The team used the "How might we…" method to converge on a single shared challenge. Each person wrote their version individually, then pairs consolidated into two group challenges, which were then unified into one. The final statement — written with radical collaboration — was: "How might we optimize our acceptance network with operational and technological excellence, creating a 3I experience (Intelligent, Innovative, Invisible), including data capture and payment methods, device-independently, while valuing our relationships with clients, partners, and integrators."

Team examining ConectCar lane infrastructure at Maxi Shopping Jundiaí during the field research day.

Day 3 — Ideation, prioritization and prototyping

During the one-week break between Day 2 and Day 3, participants had time to think — and many did. Ideas started forming inside ConectCar with the help of colleagues not in the workshop. On Day 3, everything surfaced.

Over 50 ideas were pitched through a rotation dynamic. Each participant presented their ideas to the group for collective understanding — before any judgment. The ideas were then grouped into 5 strategic clusters: Operational Excellence, 3I Experience (Invisible, Innovative, Intelligent), Managing Data, Payment Methods, and Relationships.
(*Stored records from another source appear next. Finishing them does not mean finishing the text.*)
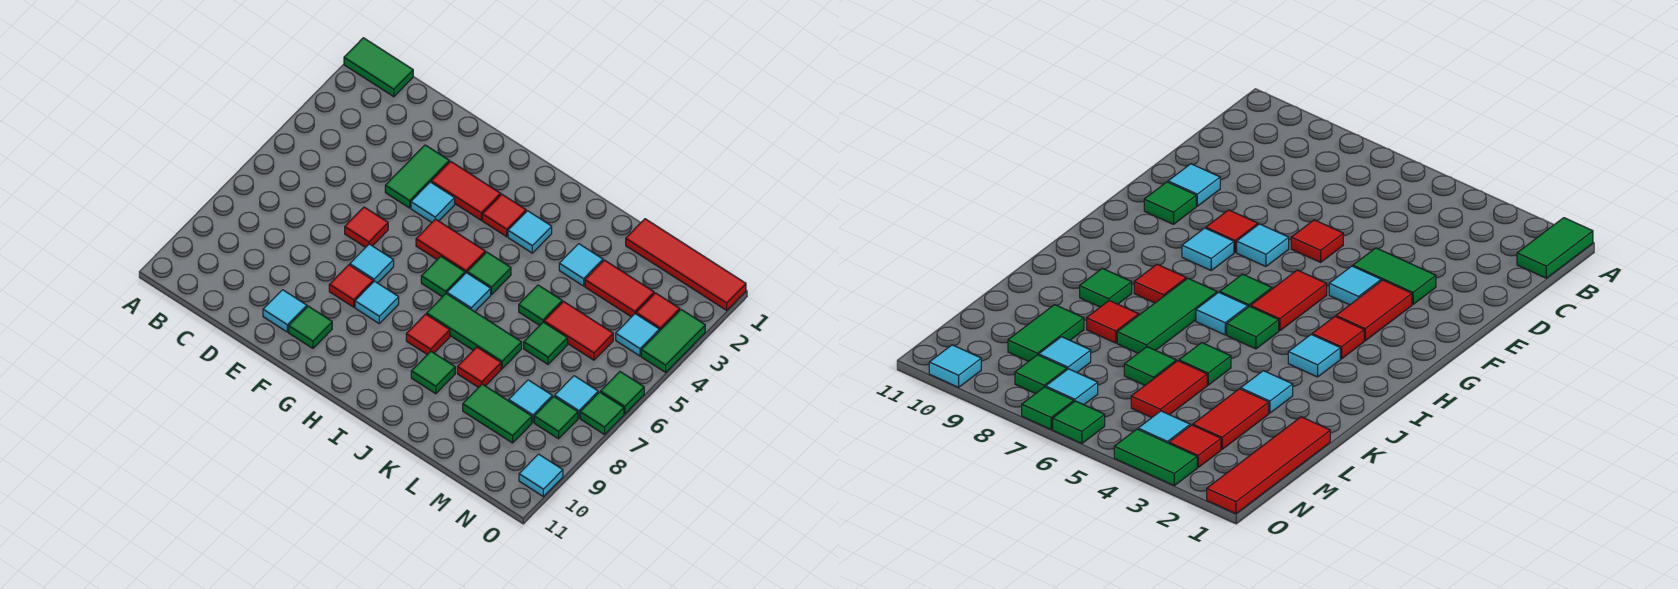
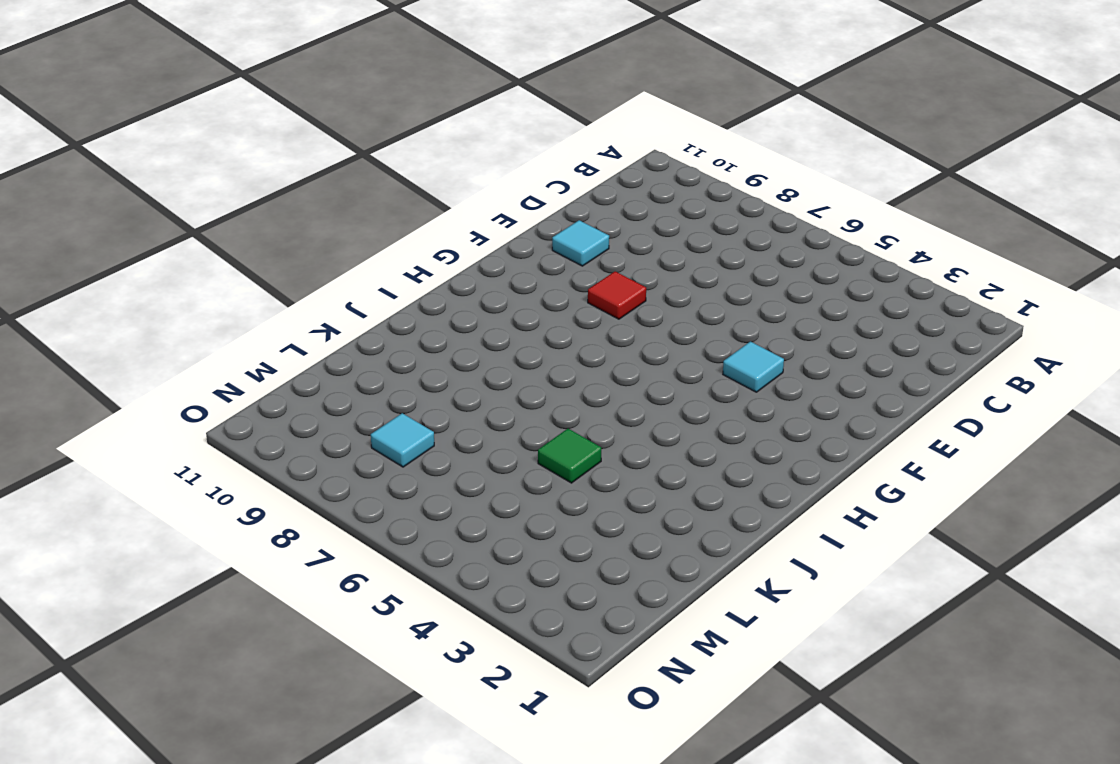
none -> green tile A1:B1 level 1
none -> green tile E3:E4 level 1
none -> red tile E6 level 1
none -> red tile F3:G3 level 1

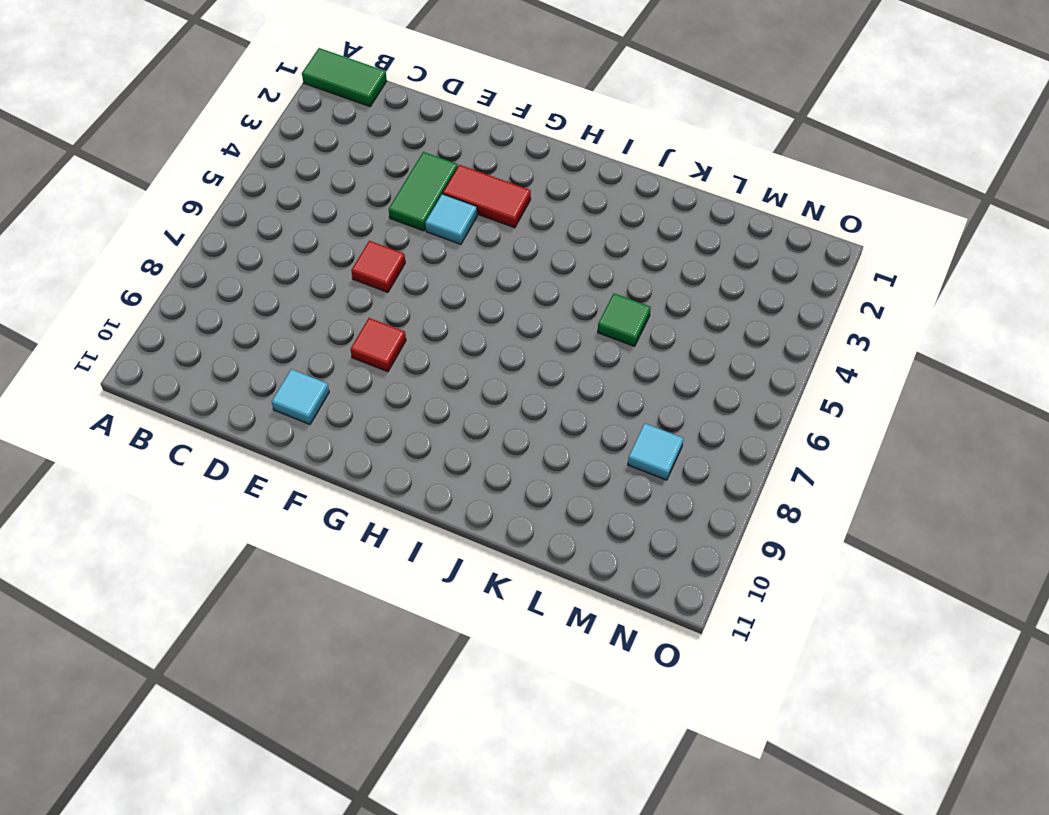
none -> cyan tile F7 level 1
none -> green tile F10 level 1
none -> red tile G5:H5 level 1
none -> cyan tile G8 level 1

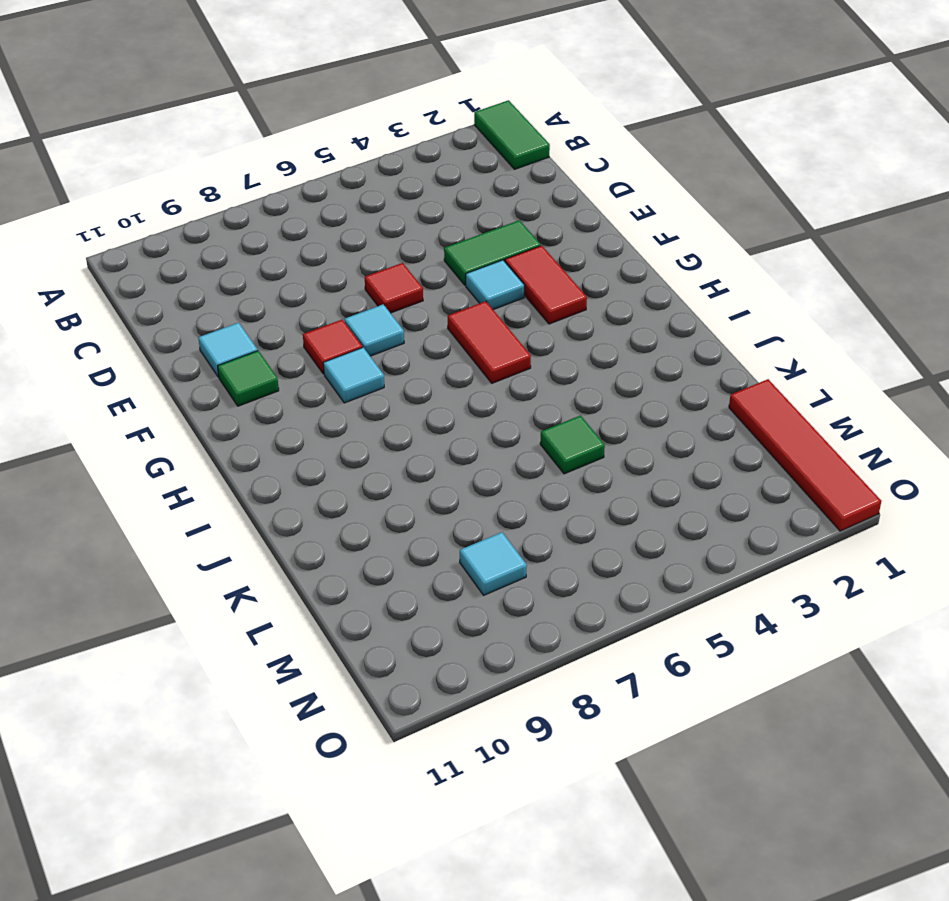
none -> red tile H3 level 1
none -> green tile H6 level 1
none -> cyan tile I3 level 1
none -> green tile I5 level 1

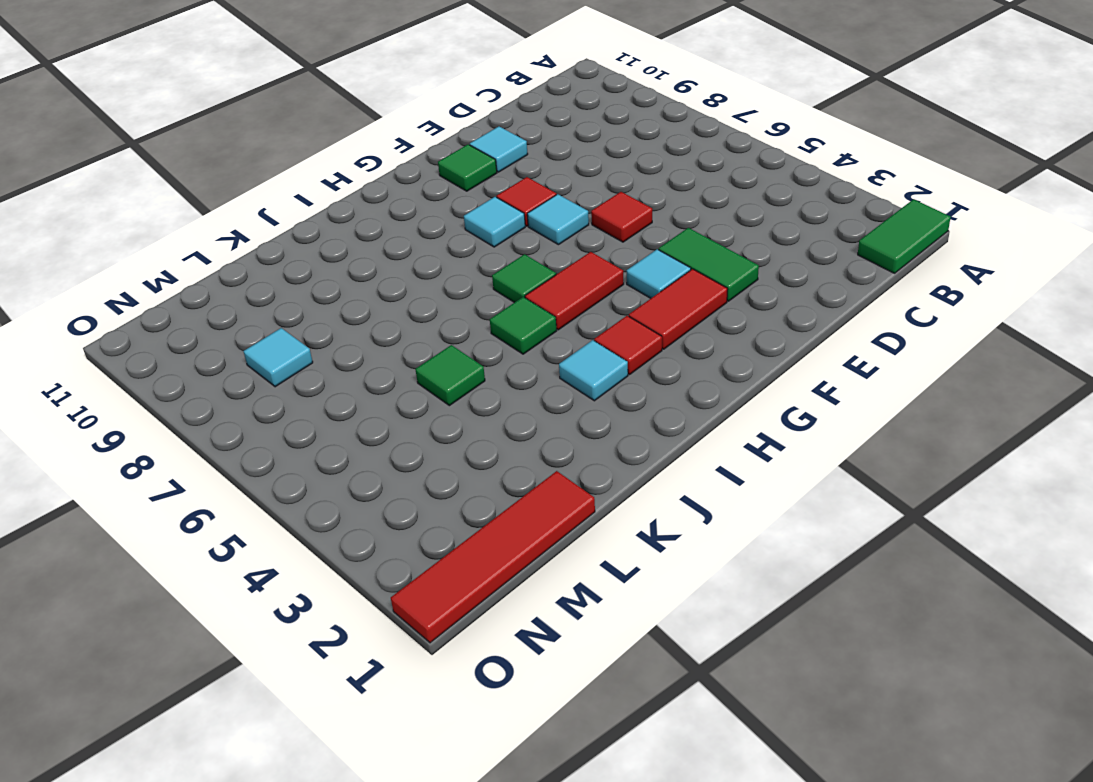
none -> cyan tile I6 level 1
none -> green tile I7:K7 level 1
none -> red tile I8 level 1
none -> green tile J9 level 1

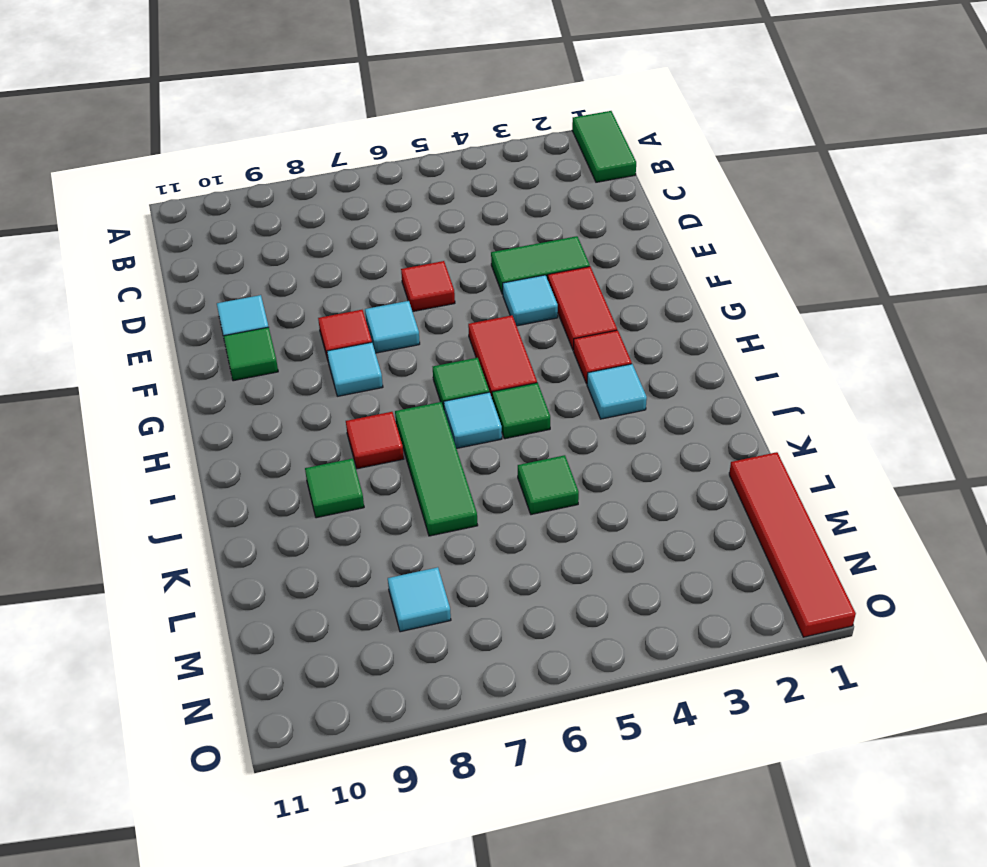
none -> cyan tile K3 level 1
none -> red tile K8 level 1
none -> red tile L3:M3 level 1
none -> red tile L5:M5 level 1

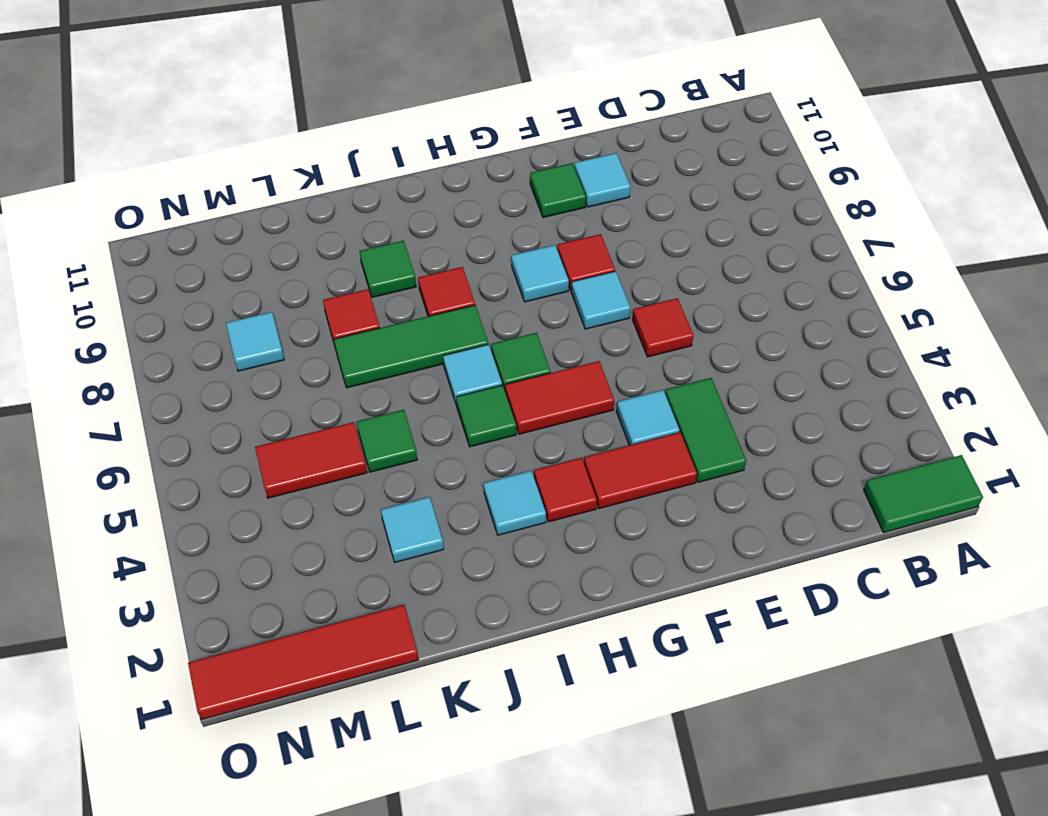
none -> red tile L3:M3 level 1
none -> green tile L6 level 1
none -> green tile L9:M9 level 1
none -> red tile N3 level 1

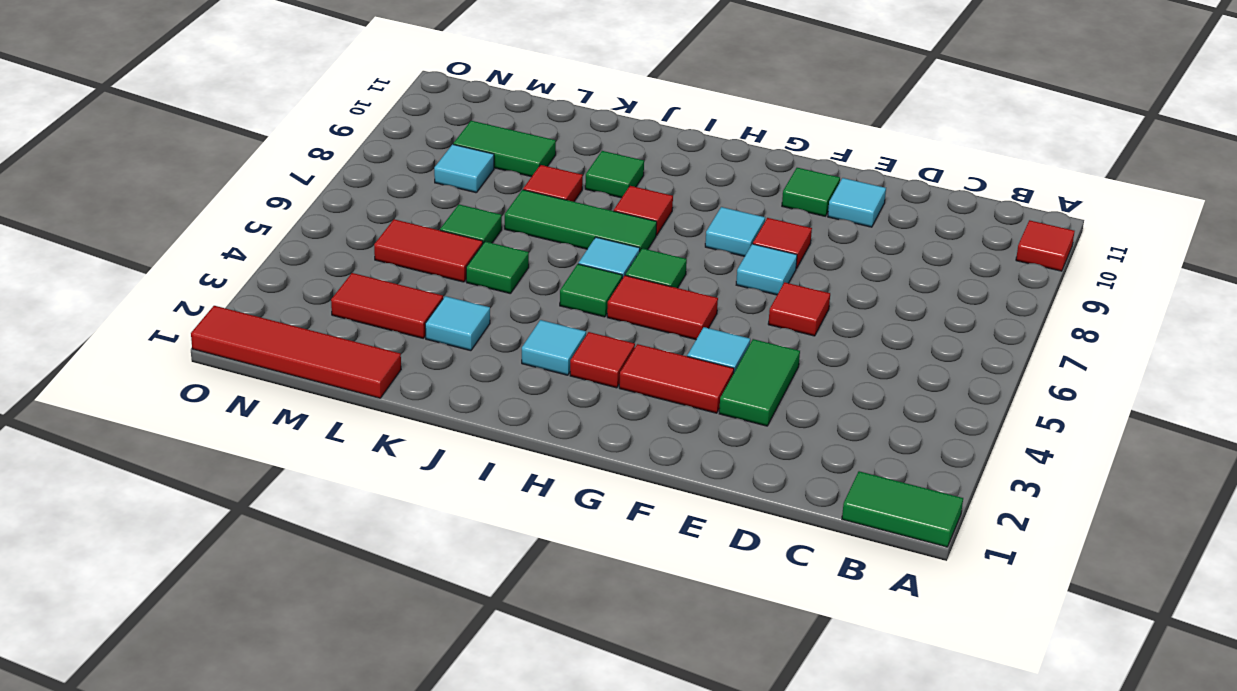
red tile A10 level 1 -> red tile N3 level 1
none -> cyan tile N4 level 1
none -> cyan tile N7 level 1
none -> green tile N8 level 1
none -> green tile O3:O4 level 1

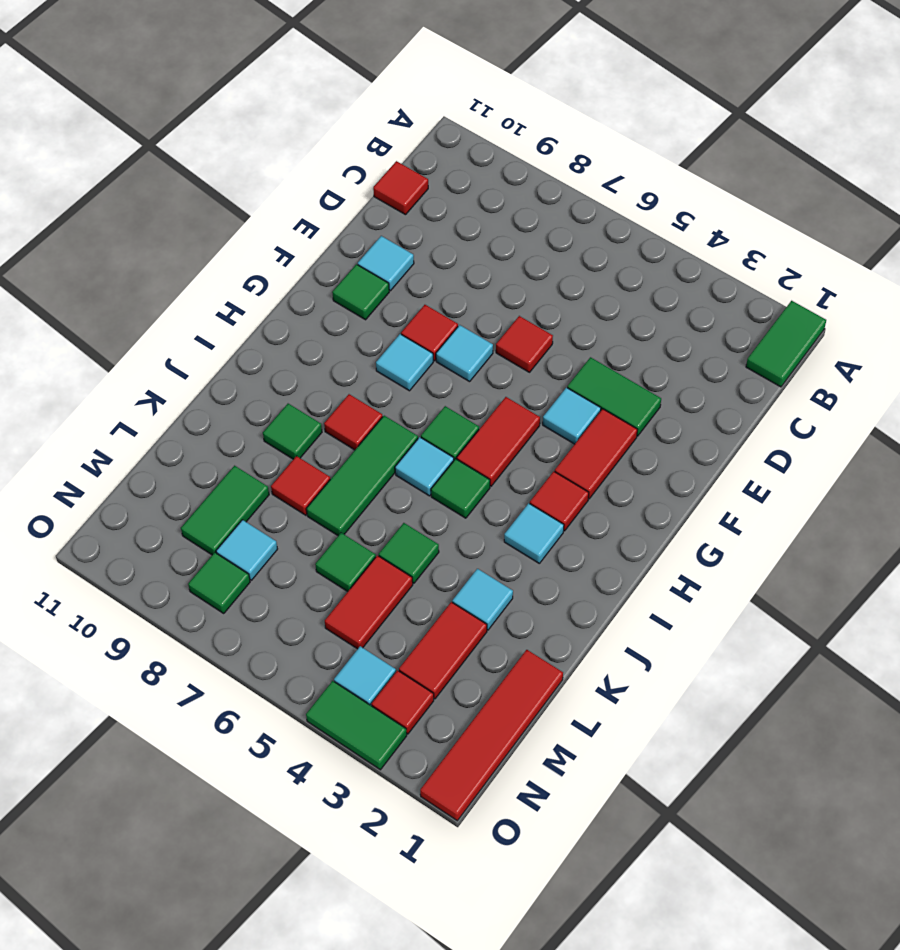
red tile C11 level 1 -> none
none -> cyan tile N7 level 1
none -> green tile O6 level 1
none -> green tile O7 level 1
none -> cyan tile O10 level 1

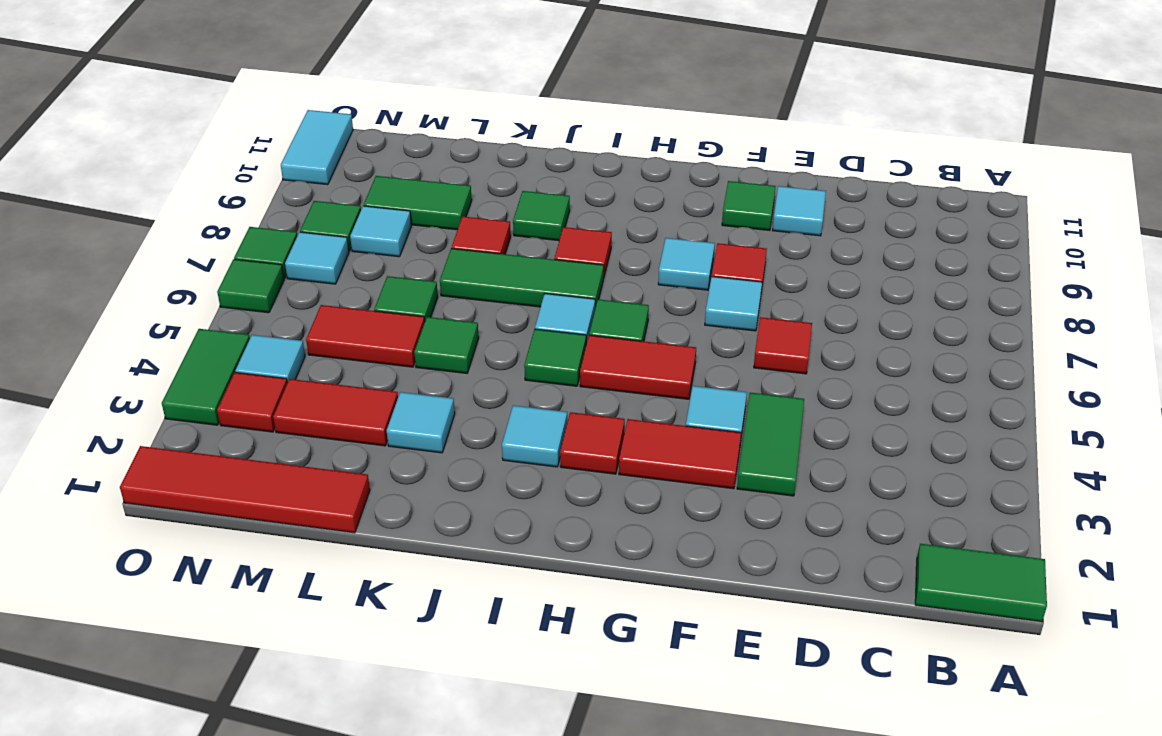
cyan tile O10:O11 level 1 -> cyan tile O10 level 1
After grouping, the team mapped every idea on a 2×2 Risk vs. Value matrix. Low Risk / High Value ideas moved to immediate prototyping; High Risk / High Value ideas were flagged as high-potential bets. Alternative ideas were kept visible for future exploration.

4 teams formed and chose ideas to prototype. Each team built a rapid prototype and presented it to the full group — with external observers present to give fresh feedback. The session closed with testimonials from participants on what the experience meant professionally and personally.

Teams working on rapid prototyping during Day 3, sketching and building tangible representations of their selected ideas.

Workshop in action

A full-room look at the three days: from the field visit at Maxi Shopping Jundiaí to the prototype presentations on Day 3.

Workshop de Inovação com Design Thinking — ConectCar × FIT Instituto de Tecnologia, May 2018

The ideas that came out

The 52 ideas mapped across the 5 groups showed the full range of the team's thinking — from quick operational wins to bold long-term bets. The Low Risk / High Value quadrant included ideas like a ConectCar API, an open data platform (ConectFlow), a real-time transaction pipeline, an audit app for installation quality, and a PagSeguro-style app for any parking lot.

The High Risk / High Value quadrant held the bigger bets: a loyalty program, WhatsApp-based recharge, blockchain transaction processing, ConectCar for urban mobility (Zona Azul, Bilhete Único), and a full invisible-lane experience without barriers or integrators.

Beyond the ideas themselves, the most durable output was structural: a shared challenge statement, a vocabulary for talking about innovation, and a clear method for evaluating what to pursue first.

Risk vs. Value 2x2 matrix on the whiteboard, showing all 52 ideas mapped by strategic priority.